The failure to start is because "Failed at step EXEC spawning /srv/phab/phabricator/bin/phd: No such file or directory". /srv/phab/phabricator/ is there but not the ./bin. Next would be to ensure that exists before the service.

The failure to start is because "Failed at step EXEC spawning /srv/phab/phabricator/bin/phd: No such file or directory". /srv/phab/phabricator/ is there but not the ./bin. Next would be to ensure that exists before the service.

That directory is part of the phabricator repository, it should be there. I'll look into this.

mmodell added a comment.EditedAug 16 2016, 10:22 PM

@Dzahn: we need a phab-deploy user on phab2001 and it doesn't seem to be set up. False alarm, it's there

mmodell added a comment.EditedAug 16 2016, 10:47 PM

@Dzahn: I was able to do a scap3 deployment from tin and initialize the submodules. After doing that plus one more puppet run I was able to start phd.

I'm not sure how to fix the circular dependency with puppet depending on files deployed by scap and scap depending on files deployed with puppet.

@mmodell ah, cool! i think it's ok if puppet works after the first scap deploy on a fresh host

I see Icinga also reports "phd" as running (PROCS OK: 19 processes with UID = 997 (phd) ) now. Nice.

Earlier we got paged about it not running then recovering on phab2001. Since this is still going to be worked on i disabled notifications. When this ticket gets resolved they should be enabled again.

@Dzahn: I believe that it would work after two puppet runs even without a scap deploy, now that I have it set up right on tin.

We do have an issue with running services that have not been properly configured for clustering so I've disabled puppet and phd on phab2001 for now.

I see Icinga also reports "phd" as running (PROCS OK: 19 processes with UID = 997 (phd) ) now. Nice.

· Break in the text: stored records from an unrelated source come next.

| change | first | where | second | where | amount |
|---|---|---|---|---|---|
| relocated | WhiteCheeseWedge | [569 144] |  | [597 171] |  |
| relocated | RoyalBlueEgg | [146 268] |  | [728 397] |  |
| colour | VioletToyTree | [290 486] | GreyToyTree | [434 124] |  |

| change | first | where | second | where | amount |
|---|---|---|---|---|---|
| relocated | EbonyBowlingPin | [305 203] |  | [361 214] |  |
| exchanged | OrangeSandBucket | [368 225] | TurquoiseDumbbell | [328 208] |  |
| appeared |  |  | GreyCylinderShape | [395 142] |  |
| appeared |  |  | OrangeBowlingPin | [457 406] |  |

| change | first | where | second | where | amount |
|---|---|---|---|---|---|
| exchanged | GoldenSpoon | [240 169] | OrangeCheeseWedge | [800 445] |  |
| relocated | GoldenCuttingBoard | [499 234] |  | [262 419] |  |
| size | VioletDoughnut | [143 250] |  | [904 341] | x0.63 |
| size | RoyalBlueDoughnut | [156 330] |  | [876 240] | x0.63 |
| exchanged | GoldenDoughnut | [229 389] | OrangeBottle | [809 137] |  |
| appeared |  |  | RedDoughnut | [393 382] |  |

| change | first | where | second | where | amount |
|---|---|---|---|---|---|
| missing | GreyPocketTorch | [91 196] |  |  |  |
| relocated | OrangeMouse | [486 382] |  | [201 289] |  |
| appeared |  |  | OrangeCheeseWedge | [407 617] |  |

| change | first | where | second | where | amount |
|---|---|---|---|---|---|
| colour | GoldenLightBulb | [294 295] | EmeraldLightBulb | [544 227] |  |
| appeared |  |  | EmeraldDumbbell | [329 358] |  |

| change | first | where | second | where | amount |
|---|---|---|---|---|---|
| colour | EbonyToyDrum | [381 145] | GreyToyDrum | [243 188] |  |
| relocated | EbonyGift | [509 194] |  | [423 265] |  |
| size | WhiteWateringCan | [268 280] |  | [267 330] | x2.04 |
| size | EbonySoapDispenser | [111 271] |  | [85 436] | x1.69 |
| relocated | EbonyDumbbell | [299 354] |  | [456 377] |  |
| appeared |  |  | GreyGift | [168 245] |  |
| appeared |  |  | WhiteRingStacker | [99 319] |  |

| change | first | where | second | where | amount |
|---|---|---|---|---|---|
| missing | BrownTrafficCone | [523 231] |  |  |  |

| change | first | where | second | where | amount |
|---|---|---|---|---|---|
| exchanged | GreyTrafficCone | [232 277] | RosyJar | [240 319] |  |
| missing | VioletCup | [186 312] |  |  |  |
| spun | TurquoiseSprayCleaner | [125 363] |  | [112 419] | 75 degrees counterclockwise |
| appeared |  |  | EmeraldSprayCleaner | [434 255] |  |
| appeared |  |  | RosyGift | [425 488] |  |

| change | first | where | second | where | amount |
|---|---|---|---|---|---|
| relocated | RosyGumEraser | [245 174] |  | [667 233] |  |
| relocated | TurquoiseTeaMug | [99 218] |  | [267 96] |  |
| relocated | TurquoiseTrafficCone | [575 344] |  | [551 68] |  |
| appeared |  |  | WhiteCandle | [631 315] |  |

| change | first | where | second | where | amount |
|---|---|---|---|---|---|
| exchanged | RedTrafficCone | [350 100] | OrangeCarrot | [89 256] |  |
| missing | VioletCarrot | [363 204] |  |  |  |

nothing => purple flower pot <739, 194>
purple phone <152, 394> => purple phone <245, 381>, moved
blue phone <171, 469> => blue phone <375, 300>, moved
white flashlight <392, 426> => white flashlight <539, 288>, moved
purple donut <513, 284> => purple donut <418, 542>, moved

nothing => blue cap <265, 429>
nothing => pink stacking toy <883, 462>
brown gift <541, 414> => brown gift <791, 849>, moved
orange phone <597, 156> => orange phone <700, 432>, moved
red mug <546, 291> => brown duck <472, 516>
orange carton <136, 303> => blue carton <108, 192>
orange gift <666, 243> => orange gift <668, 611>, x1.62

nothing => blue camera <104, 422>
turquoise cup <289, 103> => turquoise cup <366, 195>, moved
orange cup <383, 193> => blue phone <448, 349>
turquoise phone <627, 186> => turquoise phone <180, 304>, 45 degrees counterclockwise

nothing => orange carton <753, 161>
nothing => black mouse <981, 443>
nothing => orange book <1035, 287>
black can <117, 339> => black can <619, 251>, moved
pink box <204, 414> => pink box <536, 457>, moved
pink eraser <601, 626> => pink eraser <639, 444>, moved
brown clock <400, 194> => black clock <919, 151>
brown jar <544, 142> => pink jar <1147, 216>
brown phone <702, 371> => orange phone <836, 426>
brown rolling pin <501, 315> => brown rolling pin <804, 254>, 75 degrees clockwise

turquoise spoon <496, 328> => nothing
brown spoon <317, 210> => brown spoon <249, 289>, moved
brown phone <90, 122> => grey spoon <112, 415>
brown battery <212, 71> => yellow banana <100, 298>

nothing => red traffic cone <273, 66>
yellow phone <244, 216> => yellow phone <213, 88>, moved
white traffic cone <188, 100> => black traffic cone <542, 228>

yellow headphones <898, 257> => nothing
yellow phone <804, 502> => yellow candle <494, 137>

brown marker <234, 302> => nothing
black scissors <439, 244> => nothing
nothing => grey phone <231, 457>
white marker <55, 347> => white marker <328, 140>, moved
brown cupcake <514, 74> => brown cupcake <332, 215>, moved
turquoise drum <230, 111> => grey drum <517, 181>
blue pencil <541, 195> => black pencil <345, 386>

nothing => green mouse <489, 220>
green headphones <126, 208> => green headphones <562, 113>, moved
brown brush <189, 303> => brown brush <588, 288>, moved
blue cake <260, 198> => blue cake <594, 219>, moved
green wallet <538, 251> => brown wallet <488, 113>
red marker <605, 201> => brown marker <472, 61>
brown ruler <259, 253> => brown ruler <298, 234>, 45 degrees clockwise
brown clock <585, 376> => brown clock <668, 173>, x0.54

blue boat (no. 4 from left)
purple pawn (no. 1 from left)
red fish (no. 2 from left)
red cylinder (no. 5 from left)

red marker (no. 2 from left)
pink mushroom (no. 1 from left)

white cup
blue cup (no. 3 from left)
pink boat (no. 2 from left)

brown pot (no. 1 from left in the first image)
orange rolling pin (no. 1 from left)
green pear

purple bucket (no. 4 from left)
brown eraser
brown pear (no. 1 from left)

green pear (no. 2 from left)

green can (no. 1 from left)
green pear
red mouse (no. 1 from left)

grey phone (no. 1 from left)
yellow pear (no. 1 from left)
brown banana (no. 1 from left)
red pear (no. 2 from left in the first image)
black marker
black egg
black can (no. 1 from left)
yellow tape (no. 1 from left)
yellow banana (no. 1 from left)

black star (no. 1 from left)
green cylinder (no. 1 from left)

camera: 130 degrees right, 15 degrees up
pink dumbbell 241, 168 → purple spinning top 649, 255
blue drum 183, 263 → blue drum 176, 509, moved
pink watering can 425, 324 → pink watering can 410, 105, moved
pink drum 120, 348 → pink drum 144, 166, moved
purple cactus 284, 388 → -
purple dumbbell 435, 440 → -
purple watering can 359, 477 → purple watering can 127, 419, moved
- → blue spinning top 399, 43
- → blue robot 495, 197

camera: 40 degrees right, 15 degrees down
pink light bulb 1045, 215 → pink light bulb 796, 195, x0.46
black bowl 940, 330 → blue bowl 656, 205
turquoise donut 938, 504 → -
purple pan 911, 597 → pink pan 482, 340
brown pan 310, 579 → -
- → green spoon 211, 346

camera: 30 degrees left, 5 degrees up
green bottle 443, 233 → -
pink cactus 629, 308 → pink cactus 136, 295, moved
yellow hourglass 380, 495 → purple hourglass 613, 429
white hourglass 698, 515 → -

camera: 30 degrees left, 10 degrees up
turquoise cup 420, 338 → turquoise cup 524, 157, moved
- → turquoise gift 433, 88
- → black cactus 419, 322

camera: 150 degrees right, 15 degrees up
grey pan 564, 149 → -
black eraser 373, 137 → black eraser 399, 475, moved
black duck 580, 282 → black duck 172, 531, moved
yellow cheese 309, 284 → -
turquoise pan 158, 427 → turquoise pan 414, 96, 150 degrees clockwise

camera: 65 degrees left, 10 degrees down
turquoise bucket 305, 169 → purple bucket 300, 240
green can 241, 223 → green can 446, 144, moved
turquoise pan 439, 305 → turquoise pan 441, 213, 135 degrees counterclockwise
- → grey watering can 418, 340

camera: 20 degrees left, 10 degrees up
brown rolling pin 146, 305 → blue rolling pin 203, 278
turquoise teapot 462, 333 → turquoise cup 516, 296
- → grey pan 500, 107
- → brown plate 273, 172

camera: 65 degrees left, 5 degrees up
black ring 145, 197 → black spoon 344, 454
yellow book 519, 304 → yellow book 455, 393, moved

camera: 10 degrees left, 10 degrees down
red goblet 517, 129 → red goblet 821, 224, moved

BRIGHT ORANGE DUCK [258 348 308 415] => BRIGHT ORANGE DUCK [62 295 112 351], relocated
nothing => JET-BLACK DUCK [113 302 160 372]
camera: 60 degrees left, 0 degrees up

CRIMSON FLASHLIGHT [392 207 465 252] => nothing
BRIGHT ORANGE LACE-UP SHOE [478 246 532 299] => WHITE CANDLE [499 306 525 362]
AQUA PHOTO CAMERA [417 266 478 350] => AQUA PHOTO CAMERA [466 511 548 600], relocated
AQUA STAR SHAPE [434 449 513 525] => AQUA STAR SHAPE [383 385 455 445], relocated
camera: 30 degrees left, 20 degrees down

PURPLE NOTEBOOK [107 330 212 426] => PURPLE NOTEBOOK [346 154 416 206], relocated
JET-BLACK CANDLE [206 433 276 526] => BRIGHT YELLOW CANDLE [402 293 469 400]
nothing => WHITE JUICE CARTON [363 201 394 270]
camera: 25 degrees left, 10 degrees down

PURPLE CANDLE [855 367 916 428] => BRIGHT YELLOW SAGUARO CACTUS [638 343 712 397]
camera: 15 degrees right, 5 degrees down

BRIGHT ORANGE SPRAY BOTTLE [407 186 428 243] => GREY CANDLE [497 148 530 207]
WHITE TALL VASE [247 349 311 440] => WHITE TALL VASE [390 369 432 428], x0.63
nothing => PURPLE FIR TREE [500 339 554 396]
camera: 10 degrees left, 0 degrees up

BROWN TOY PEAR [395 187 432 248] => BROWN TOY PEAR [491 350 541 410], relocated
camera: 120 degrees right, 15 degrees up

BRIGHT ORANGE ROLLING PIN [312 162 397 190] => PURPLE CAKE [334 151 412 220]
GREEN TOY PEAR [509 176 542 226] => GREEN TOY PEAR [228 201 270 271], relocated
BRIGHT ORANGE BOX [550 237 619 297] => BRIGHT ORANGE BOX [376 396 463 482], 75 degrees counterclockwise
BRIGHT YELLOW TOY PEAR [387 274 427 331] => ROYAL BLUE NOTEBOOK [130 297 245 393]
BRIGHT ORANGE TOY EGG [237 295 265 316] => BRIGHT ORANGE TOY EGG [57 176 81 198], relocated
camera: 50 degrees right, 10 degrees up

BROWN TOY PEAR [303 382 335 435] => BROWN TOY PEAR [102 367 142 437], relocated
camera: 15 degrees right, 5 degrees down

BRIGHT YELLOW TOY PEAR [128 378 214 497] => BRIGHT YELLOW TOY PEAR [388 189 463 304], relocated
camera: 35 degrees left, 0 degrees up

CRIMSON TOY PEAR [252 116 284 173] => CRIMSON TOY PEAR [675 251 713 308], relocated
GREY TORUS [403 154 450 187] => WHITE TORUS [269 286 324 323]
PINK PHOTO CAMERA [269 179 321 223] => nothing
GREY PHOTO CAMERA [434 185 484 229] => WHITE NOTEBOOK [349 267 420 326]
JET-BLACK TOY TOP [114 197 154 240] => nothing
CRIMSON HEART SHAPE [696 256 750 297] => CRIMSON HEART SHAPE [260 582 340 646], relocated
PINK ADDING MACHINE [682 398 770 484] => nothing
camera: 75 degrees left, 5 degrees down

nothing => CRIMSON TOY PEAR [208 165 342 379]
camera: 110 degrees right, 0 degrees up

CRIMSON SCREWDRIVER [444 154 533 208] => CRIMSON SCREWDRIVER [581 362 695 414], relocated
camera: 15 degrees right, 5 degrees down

Earlier we got paged about it not running then recovering on phab2001. Since this is still going to be worked on i disabled notifications. When this ticket gets resolved they should be enabled again.

Also, see https://gerrit.wikimedia.org/r/#/c/305149

I suggest we keep the monitoring active for both DCs but make sure we only get SMS for the active data center.

monitor::service for example has "critical => true/false" where critical means paging and "contactgroups" is being used already where "sms" means paging.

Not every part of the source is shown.